Click the graphic for more information about child marriage laws in Arab countries.

Progress in Sub-Saharan Africa

Still, many like D’Addio recognize there have been important gains regarding child marriage worldwide. Globally, the practice has declined by about 25 percent from 1990 to 2015. The least progress was made in sub-Saharan Africa, where the rate of early marriage is still high: About 37 percent of all girls marry before the age of 18, while 15 percent do so before the age of 15.

The MENA region, meanwhile, with rates of around 33 percent in 1990, has also improved. By 2015, one out of every five girls married before the age of 18 and one out of every 25 did so before the age of 15, according to Unicef. Despite those gains, the Brookings Institution noted the trend is rising, largely due to conflicts in the Mashriq, Yemen, and Libya.

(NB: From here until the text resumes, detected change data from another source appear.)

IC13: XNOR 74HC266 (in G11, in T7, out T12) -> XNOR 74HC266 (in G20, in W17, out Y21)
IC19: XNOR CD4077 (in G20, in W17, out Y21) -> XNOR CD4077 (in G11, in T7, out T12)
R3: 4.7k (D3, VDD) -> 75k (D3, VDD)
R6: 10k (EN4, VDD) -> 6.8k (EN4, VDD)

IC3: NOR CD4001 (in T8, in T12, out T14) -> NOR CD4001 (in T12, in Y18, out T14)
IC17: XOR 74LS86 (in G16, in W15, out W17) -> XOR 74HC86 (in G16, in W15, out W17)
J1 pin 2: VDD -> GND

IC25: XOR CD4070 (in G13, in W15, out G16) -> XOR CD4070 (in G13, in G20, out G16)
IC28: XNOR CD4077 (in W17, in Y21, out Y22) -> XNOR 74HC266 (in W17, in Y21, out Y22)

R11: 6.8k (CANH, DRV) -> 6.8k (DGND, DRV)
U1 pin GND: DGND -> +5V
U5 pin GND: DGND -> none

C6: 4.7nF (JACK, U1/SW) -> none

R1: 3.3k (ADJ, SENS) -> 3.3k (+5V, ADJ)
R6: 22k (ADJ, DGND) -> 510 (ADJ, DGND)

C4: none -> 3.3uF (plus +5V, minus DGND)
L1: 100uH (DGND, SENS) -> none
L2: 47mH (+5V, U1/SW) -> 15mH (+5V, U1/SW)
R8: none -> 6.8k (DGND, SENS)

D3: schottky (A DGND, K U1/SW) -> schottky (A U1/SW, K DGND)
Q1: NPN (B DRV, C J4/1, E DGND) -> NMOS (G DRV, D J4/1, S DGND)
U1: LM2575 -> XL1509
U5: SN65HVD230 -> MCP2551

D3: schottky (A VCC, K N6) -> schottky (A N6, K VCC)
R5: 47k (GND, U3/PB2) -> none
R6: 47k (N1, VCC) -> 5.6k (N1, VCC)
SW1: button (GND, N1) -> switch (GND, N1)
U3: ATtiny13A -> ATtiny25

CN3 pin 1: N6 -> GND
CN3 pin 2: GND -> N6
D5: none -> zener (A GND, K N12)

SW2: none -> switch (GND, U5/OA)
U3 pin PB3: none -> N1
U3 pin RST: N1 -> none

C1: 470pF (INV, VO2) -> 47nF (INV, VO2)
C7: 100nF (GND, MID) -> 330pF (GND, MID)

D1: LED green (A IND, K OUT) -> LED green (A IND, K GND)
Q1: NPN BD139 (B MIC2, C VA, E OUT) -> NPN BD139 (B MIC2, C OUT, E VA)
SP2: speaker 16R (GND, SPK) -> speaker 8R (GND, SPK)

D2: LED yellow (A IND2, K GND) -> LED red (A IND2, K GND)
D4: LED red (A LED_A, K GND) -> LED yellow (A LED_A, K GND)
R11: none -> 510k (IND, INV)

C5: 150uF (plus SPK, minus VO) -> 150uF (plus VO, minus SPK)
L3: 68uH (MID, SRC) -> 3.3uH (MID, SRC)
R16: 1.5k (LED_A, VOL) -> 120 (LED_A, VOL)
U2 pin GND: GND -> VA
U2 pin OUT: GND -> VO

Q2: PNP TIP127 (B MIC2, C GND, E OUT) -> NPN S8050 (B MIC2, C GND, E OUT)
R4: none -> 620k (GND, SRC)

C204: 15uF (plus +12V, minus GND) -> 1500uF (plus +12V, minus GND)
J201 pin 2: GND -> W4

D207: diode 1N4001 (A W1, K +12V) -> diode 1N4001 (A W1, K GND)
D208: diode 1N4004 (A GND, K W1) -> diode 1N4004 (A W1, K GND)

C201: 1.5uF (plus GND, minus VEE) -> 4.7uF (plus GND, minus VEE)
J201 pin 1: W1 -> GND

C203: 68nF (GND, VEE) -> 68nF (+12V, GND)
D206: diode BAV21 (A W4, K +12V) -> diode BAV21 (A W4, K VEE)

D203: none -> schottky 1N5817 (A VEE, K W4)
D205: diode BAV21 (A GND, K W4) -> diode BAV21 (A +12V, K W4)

Still, in the region, some countries have made significant reductions: For example, in Oman, the rate dropped from more than 50 percent in 1990 to less than 5 percent in 2015, according to Unicef.

Tunisia ranks best among all Arab countries, at 2 percent. At the other end of the spectrum among Arab League countries are Mauritania, Somalia and Sudan, with some of the highest rates of child marriages in the world: In Somalia, for example, 45 percent of females marry before the age of 18. None of these three countries has shown much improvement. (See a graphic at the bottom of this article.)

Some child advocates say that not enforcing the marriage age is the same as not enforcing compulsory education laws, which violates girls’ legal rights. In the region, more than half of all countries mandate a minimum of nine years of schooling, while obligating the state to provide at least 12. (See graphic.)

“At the end of the day, the critical link is education because child marriage is a barrier to the proper exercise of the right to education,” said D’Addio. “The state is the duty bearer of the right to education and so it means that if you have laws that allow a girl or a boy to marry early, you are opening the way to exclusionary practices, and to violating those rights of girls. So that’s, that’s really why these two things go together.”